Read carefully for the tangled web of politicians and developers and politician/developers and developer/politicians and money money money!
Sorta makes me queasy!
The entire post follows:
Despite significant opposition in Western Massachusetts, state environmental affairs secretary Ian Bowles is pushing hard to get a controversial wind-turbine law passed before the legislative session ends on Nov. 18.
The bill could benefit a wind-energy firm, recently relocated to Boston, whose chief executive helped co-author the proposed law and whose financial backers have close ties to the Obama administration.
With the bill before the Legislature’s joint committee on telecommunications, utilites and energy, Bowles met this week with House Speaker Robert DeLeo in an effort to move it along.
“The secretary is very supportive of this bill and anxious to see it move,” Bowles’ spokesman Robert Keough told the Herald.
The Wind Energy Siting Reform Act aims to streamline the permitting process for commercial wind turbine developers. Supporters say its passage will make it much easier for wind-energy firms to operate here, while critics say it will strip communities of their rights.
“Massachusetts is a state of independent communities,” said Eleanor Tillinghast, who lives in the Berkshires, where the turbines will most likely be erected. “If this bill is passed, it will undermine towns’ abilities to develop in the ways they think are most appropriate.”
Keough disagreed, saying the bill has been revised to better protect local interests.
Still, the Berkshire Regional Planning Commission maintains its opposition to the proposal, while some environmental groups say it hasn’t been properly vetted.
On Beacon Hill, the bill is seen by some as the next step in Gov. Deval Patrick’s broad plan to position clean energy as the state’s next economic development engine.
Now, the bill’s critics are wondering if a controversial wind-energy firm with ties to the White House may be poised to benefit.
First Wind Energy Holdings, LLC, which runs five wind farms and has many more in development, just relocated to Boston.
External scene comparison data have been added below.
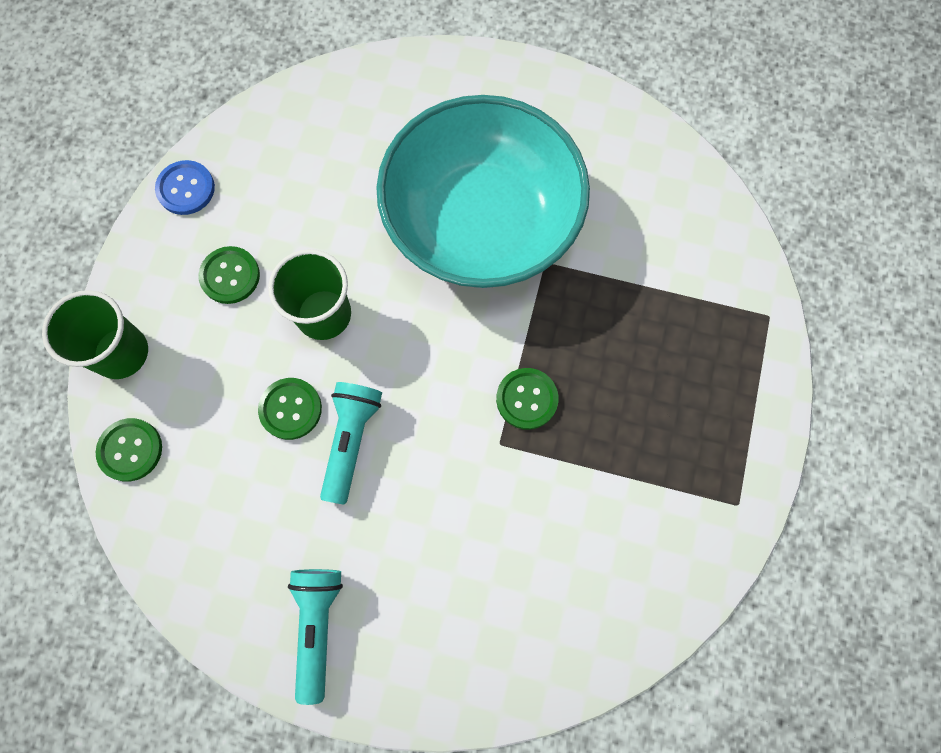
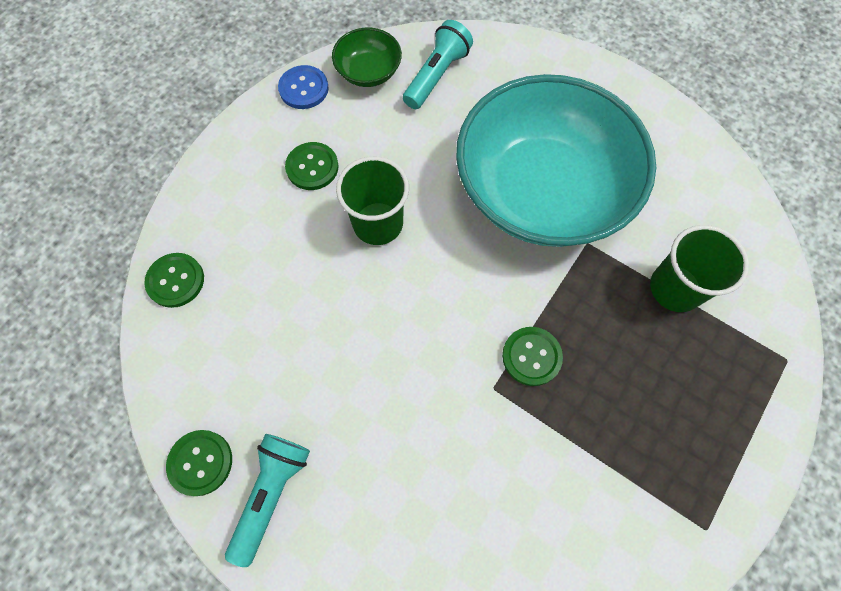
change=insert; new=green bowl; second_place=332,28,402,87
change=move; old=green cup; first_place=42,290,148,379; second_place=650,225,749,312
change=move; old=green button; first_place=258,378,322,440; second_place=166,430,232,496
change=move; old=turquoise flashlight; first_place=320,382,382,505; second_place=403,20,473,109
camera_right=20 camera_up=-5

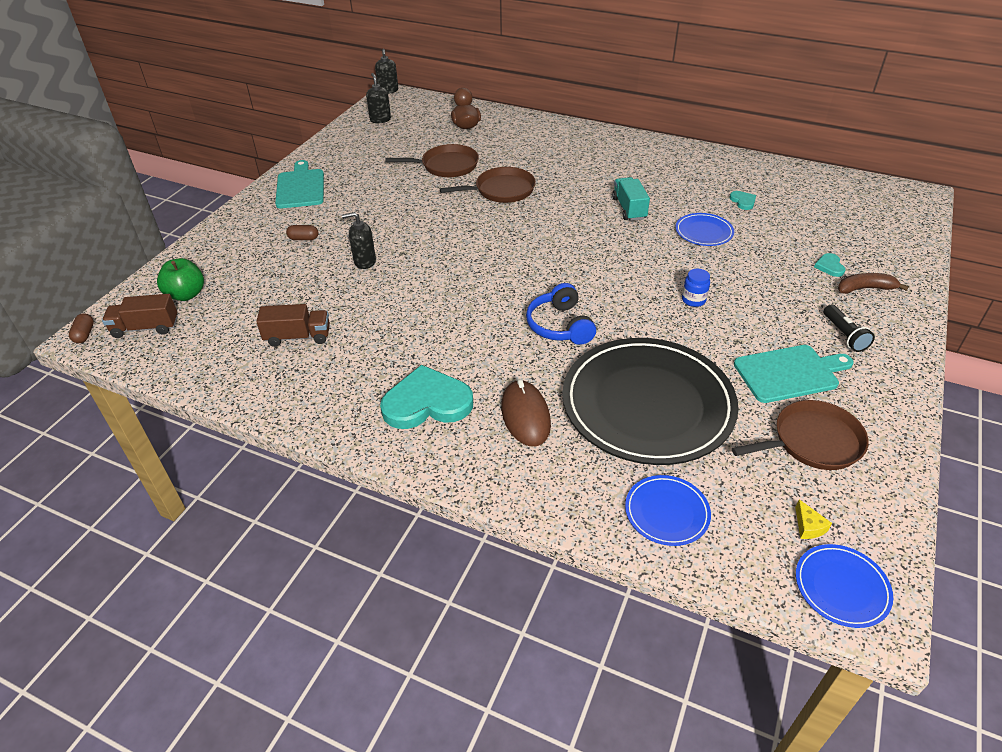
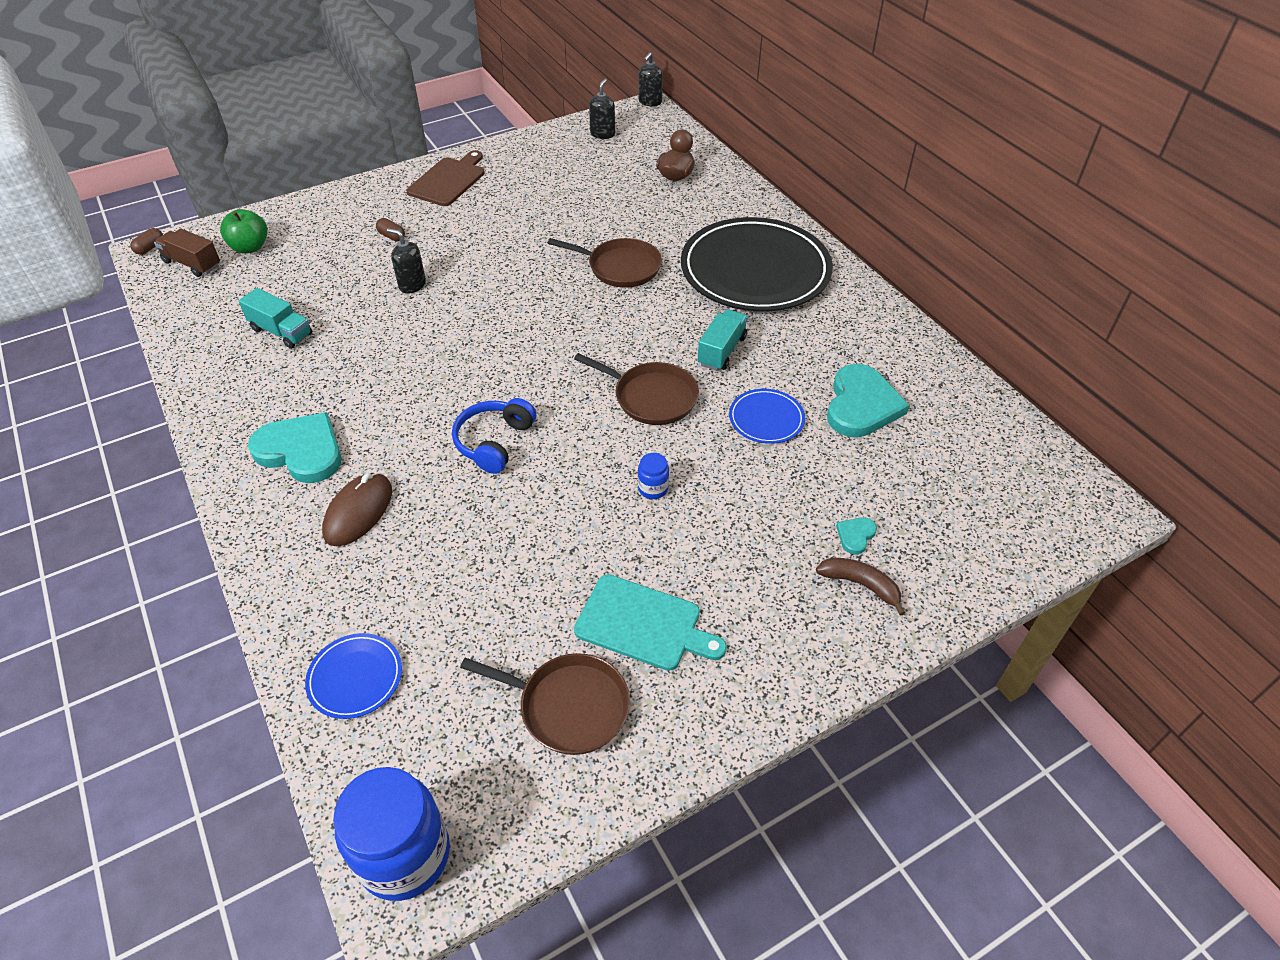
change=delete; old=yellow cheese; first_place=795,499,832,539
change=delete; old=black flashlight; first_place=824,305,875,352
change=move; old=brown pan; first_place=385,144,479,177; second_place=574,353,699,425
change=move; old=black plate; first_place=562,338,739,465; second_place=681,217,833,311
change=replace; old=blue plate; new=blue jar; first_place=796,544,893,628; second_place=333,767,450,901
change=recolor; old=brown truck; new=turquoise truck; first_place=256,304,330,347; second_place=239,288,312,349
change=recolor; old=turquoise cutting board; new=brown cutting board; first_place=275,160,324,208; second_place=406,150,485,206
change=resize; old=turquoise heart; first_place=729,191,756,210; second_place=827,364,909,437; factor=2.29
camera_right=35 camera_up=5

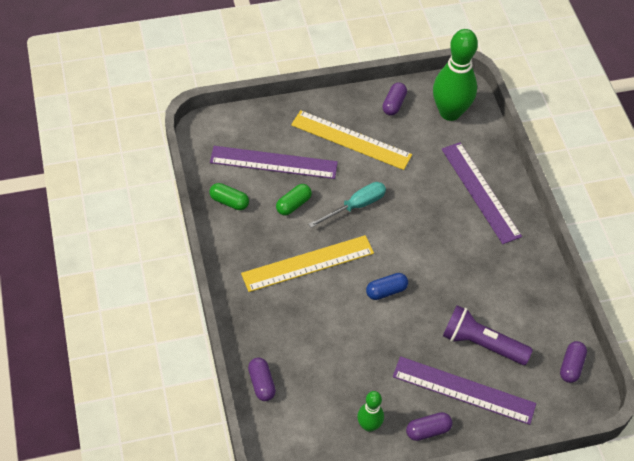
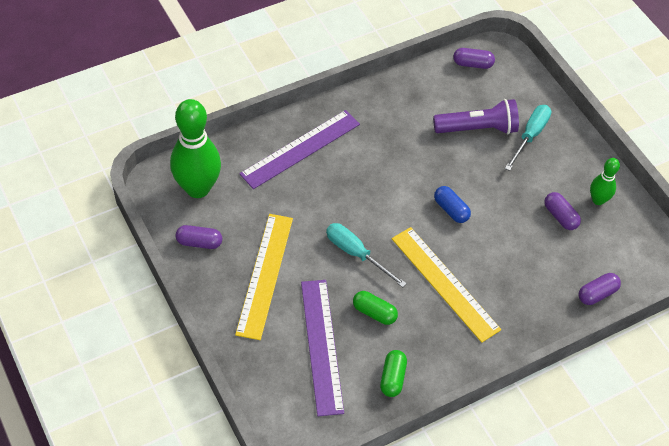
change=move; old=purple capsule; first_place=406,412,452,441; second_place=544,192,581,230
change=replace; old=purple ruler; new=turquoise screwdriver; first_place=393,356,536,425; second_place=505,105,551,171
change=rotate; old=purple flashlight; first_place=443,305,533,365; second_place=433,99,519,134; degrees=-105
camera_right=-105 camera_up=0

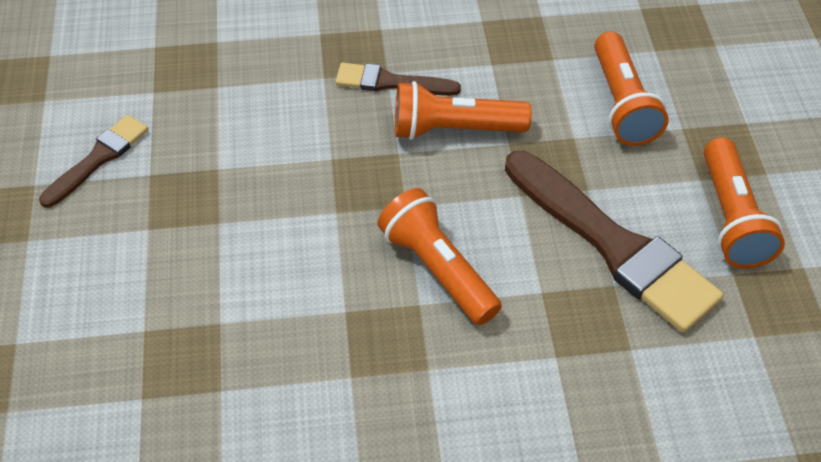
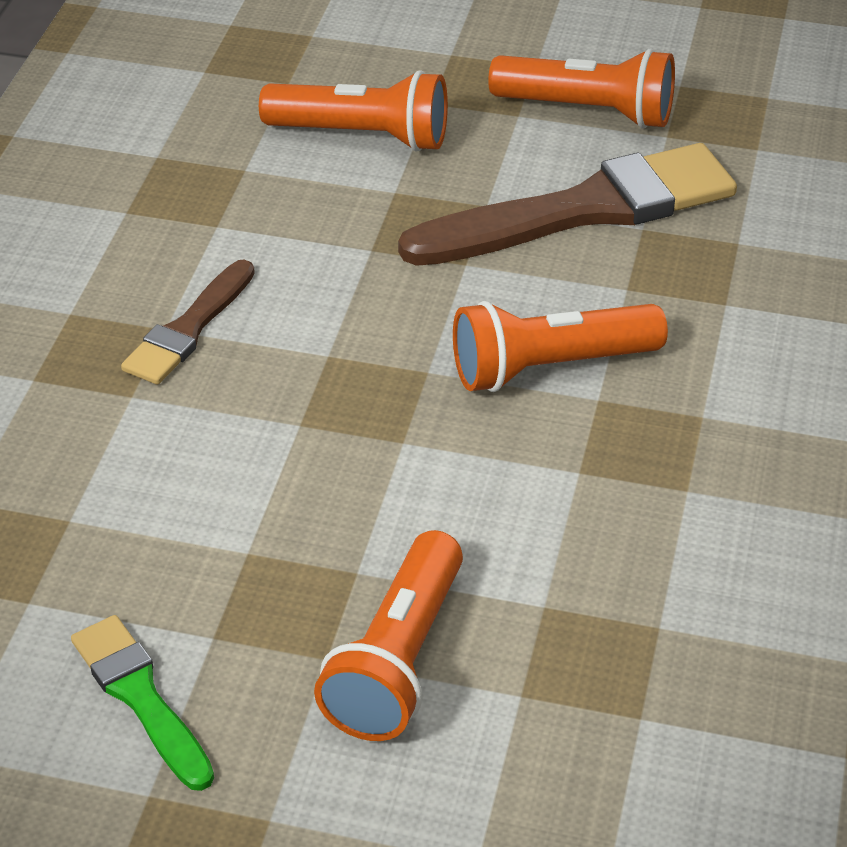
change=move; old=orange flashlight; first_place=395,81,532,140; second_place=314,530,463,741
change=recolor; old=brown brush; new=green brush; first_place=39,115,148,208; second_place=71,615,214,791
camera_right=-70 camera_up=-10

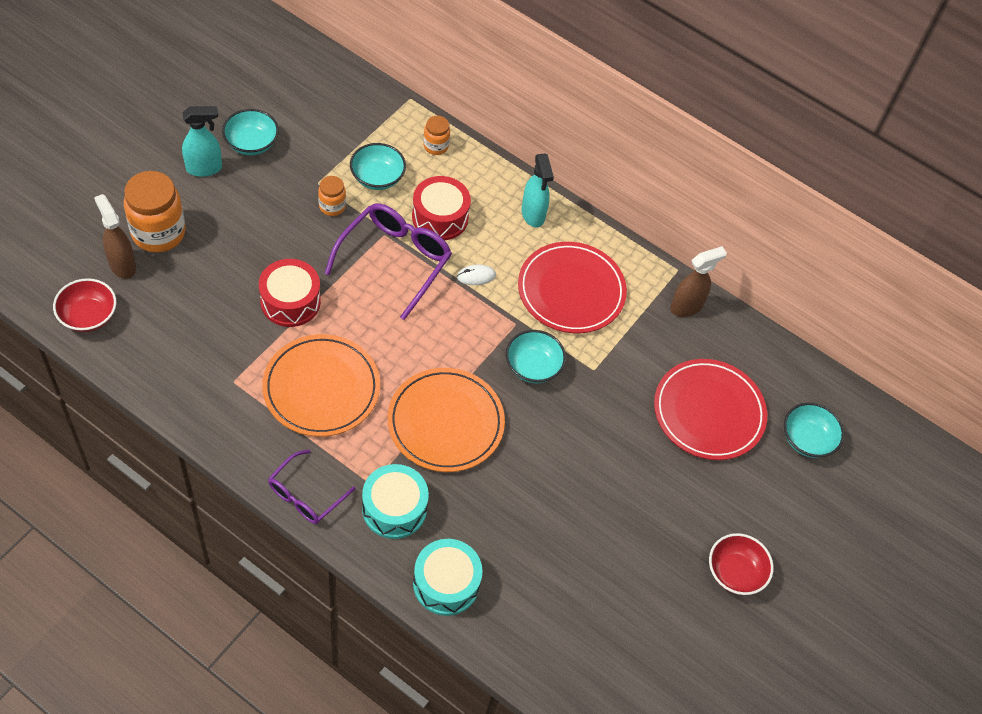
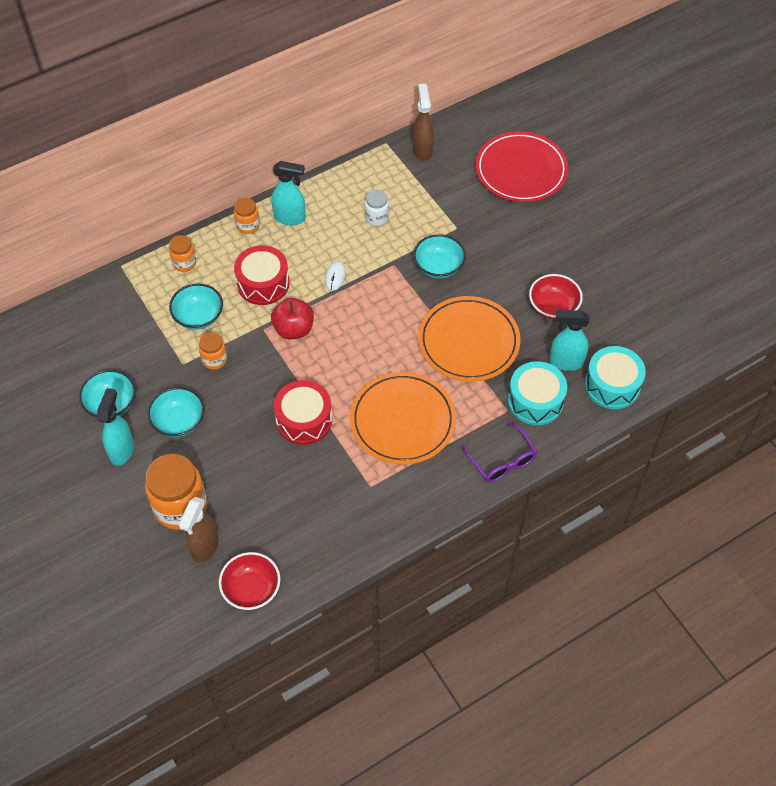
change=insert; new=orange jar; second_place=234,198,260,234
change=insert; new=turquoise spray bottle; second_place=549,310,590,371
change=move; old=red bowl; first_place=709,533,774,595; second_place=529,274,583,320
change=move; old=turquoise bowl; first_place=784,403,844,458; second_place=147,387,204,437
change=replace; old=purple glasses; new=red apple; first_place=325,203,452,320; second_place=271,298,314,339
change=replace; old=red plate; new=white jar; first_place=518,242,627,333; second_place=365,190,389,226
change=rotate; old=brown spray bottle; first_place=94,194,136,279; second_place=179,497,219,563; degrees=-60
camera_right=-60 camera_up=0

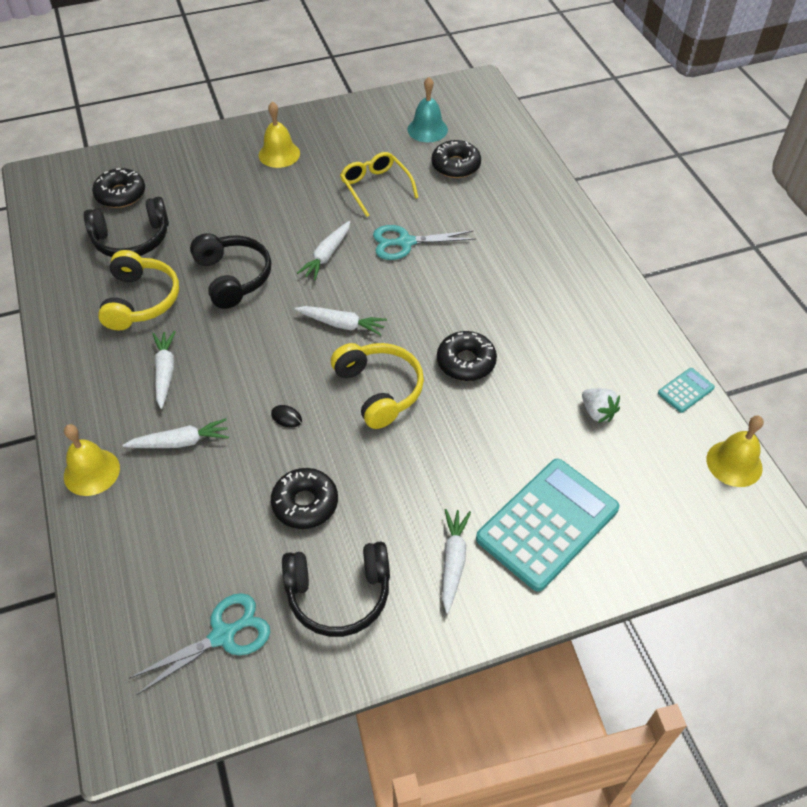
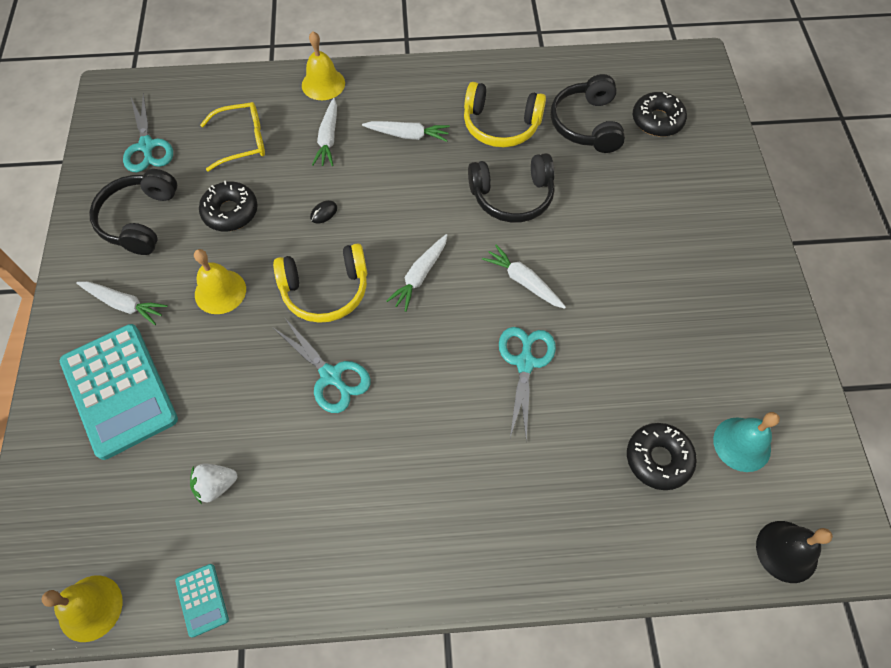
change=insert; new=black bell; second_place=756,521,833,583
change=move; old=yellow bell; first_place=259,101,300,168; second_place=194,249,246,314
change=move; old=yellow glasses; first_place=340,152,419,217; second_place=200,102,265,172
change=replace; old=black donut; new=turquoise scissors; first_place=437,331,497,381; second_place=273,317,371,413
camera_right=105 camera_up=10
Its chief executive, Paul Gaynor, sat on the state commission that wrote the bill, and its main investors are Chicago private-equity firm Madison Dearborn Partners and the New York hedge fund D.E. Shaw.
Rahm Emanuel, President Obama’s chief of staff, has in the past called executives at Madison Dearborn supporters and friends. Lawrence Summers, director of Obama’s National Economic Council, made more than $5 million as a D.E. Shaw managing director.
Obama’s decision to give the firm $115 million in stimulus funds outraged people in New York, where the attorney general has investigated First Wind for corruption.
A First Wind spokesman said the company has no immediate plan to build in Massachusetts.
Keough said if the bill passes, that could change. “They’ve shown little interest in (Massachusetts) so far, because the permitting process is so uncertain and perilous,” he said.